Beginning from this episode, former main cast member Seth Gabel will not appear, due to his character, Lincoln Lee, being written off at the end of season four. Main cast members Lance Reddick and Blair Brown, who play Phillip Broyles and Nina Sharp respectively, did not appear in this episode and were not credited among the main cast. However, they were still listed in the episode's press release and will appear in later episodes.

==Reception==

===Ratings===
"Transilience Thought Unifier Model-11" first aired in the United States on September 28, 2012. An estimated 3.2 million viewers watched the episode. It earned a ratings share of 1.1 among adults aged 18 to 49, a tie with the series premiere of the CBS show Made in Jersey. The episode was up slightly from the previous season finale, but less than Fringes fourth season premiere rating of 1.5.

===Reviews===
Noel Murray of The A.V. Club gave the episode an A−, noting that while the first half of the episode had much exposition, once Olivia was recovered, the emotional connection between all the main characters and the closing moments significantly improved the episode. Zap2It's Carina Adly MacKenzie believed that with the season premiere, "Fringe completely reinvented itself," citing as evidence the lack of pressure to attract new viewers and instead the desire to please longtime fans.
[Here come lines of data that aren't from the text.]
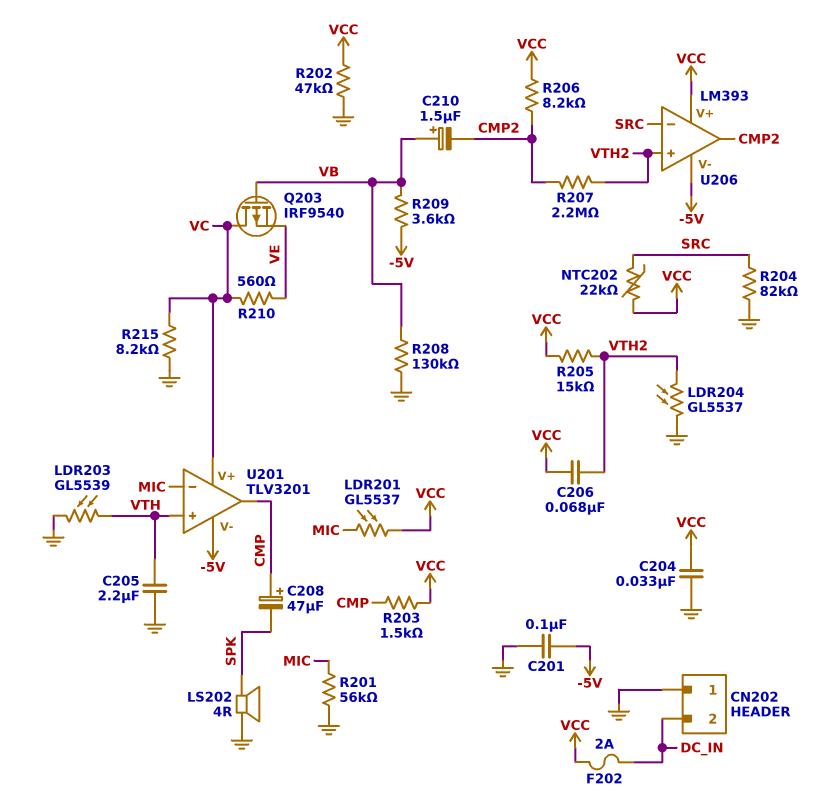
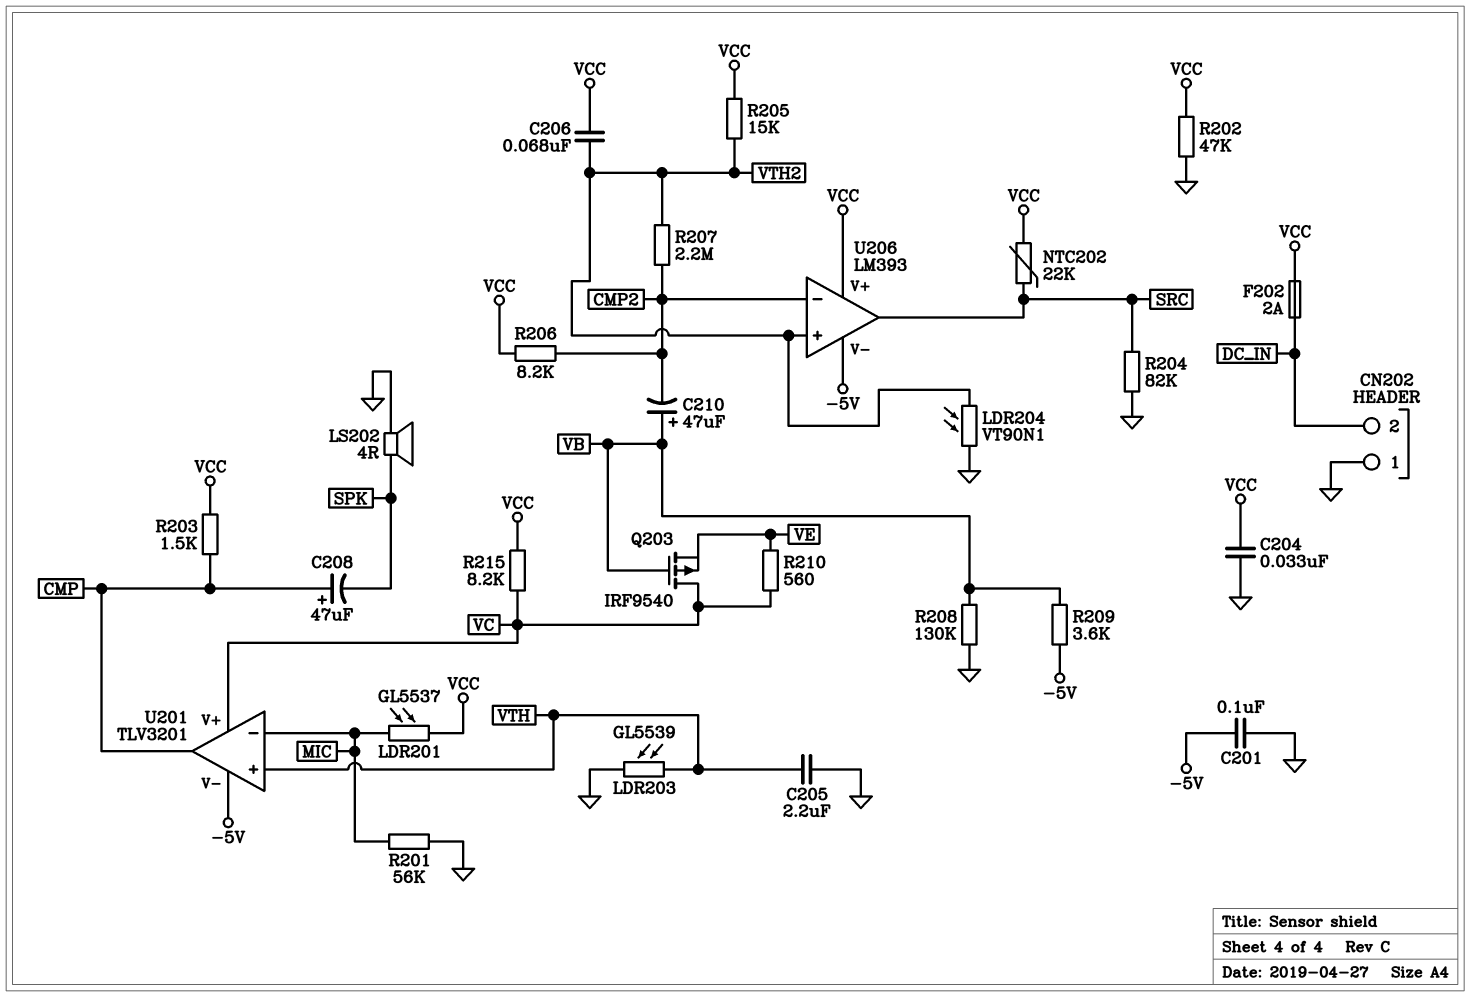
C210: 1.5uF (plus VB, minus CMP2) -> 47uF (plus VB, minus CMP2)
LDR204: GL5537 (GND, VTH2) -> VT90N1 (GND, VTH2)
R215: 8.2k (GND, VC) -> 8.2k (VC, VCC)
U206 pin in-: SRC -> CMP2
U206 pin out: CMP2 -> SRC

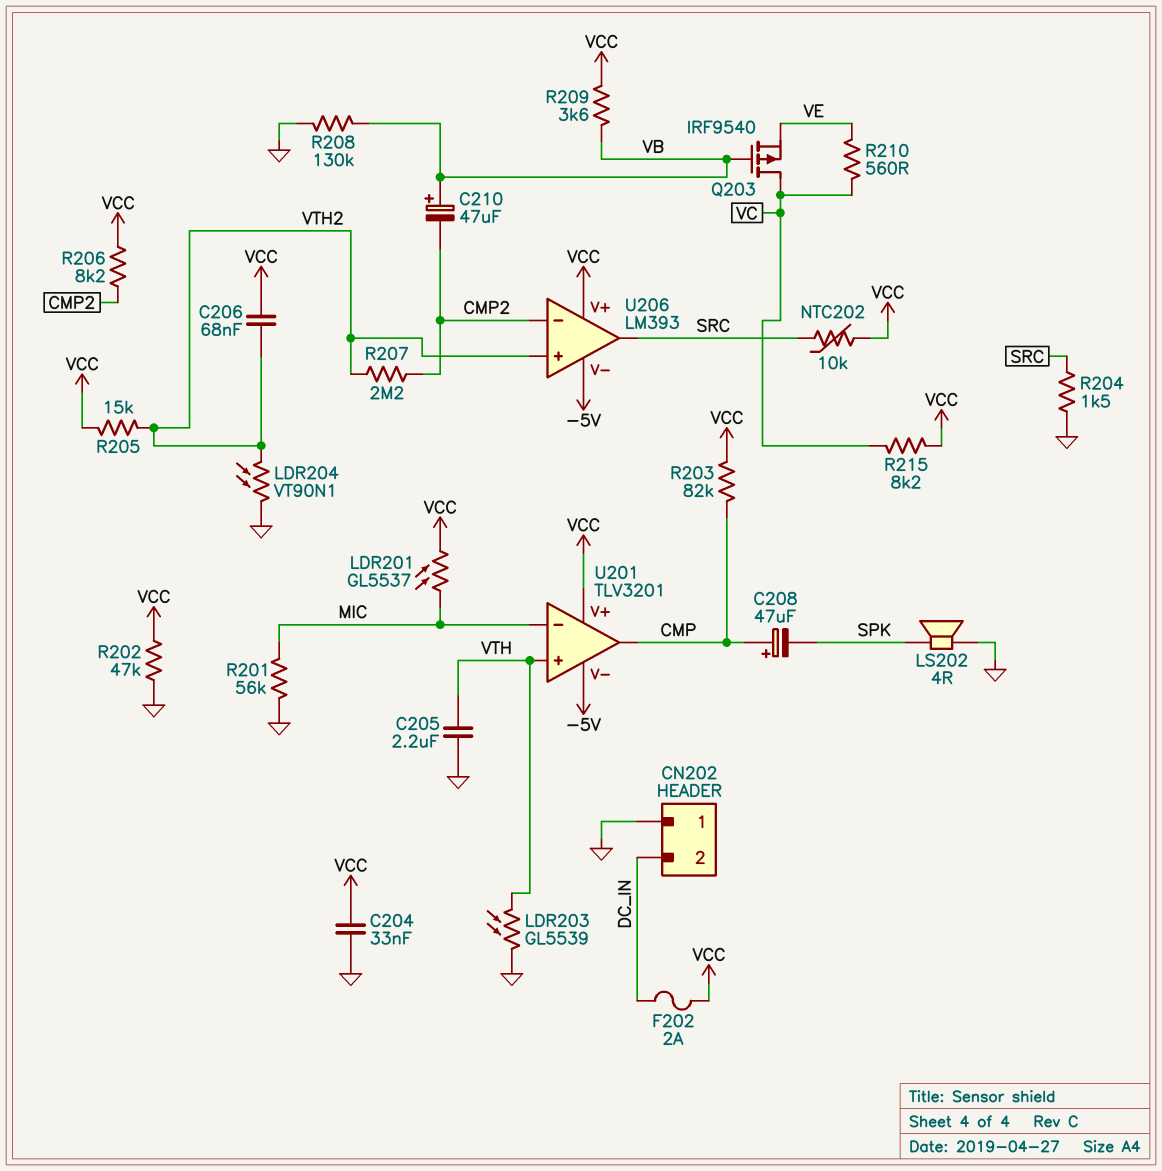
C201: 100nF (-5V, GND) -> none
NTC202: 22k (SRC, VCC) -> 10k (SRC, VCC)
R203: 1.5k (CMP, VCC) -> 82k (CMP, VCC)
R204: 82k (GND, SRC) -> 1.5k (GND, SRC)
R209: 3.6k (-5V, VB) -> 3.6k (VB, VCC)
U201 pin V+: VC -> VCC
She called Haig a "revelation" and noted her resemblance to Torv, who Adly MacKenzie asserted was "per usual, heartbreakingly perfect." The Zap2It reviewer also found Walter's torture "tough to watch, but we can't tear our eyes away from John Noble's award-worthy performance." Writing for Entertainment Weekly, Jeff Jensen criticized Peter and Olivia's break-up backstory, believing it was not compatible with their known timeline and also because "it felt to me like Fringe was making more out of the matter than it should have, trying too hard to make some emotional drama, to give Anna Torv and Joshua Jackson something to play." Jensen concluded his review by noting the series' departure from the old episode formula of "imbu[ing] the inhuman with as much emotional resonance as their human character" in favor of "a swift-moving serialized thriller," and hoped the change "has the weight and power that we've come to expect."

Ramsey Isler of IGN was more critical of the episode and rated it 7.7 out of 10. Due to the season's shortened length, he said he was a "tiny bit concerned that this season premiere wasn't as powerful as I hoped." Isler added that while the episode "does a good job of filling in the informational gaps... there's still something missing. There's still no link between where we were for 4 seasons, and where we are now." He was unsure about Henrietta's addition, writing that because she was "thrust into the mix and viewers were just expected to accept her as is," she did not yet feel a part of the series. Isler did however praise the final sequence with Walter, writing that it "is a great scene; artfully directed and made even more special by the fact that Fringe rarely uses pop music to set the mood. This scene is simple but impressive enough to stand out as the best part of this episode and set the tone for the rest of the season. There's still hope for this story and this world, and as usual Fringe viewers will have to be patient to see that hope spring forth."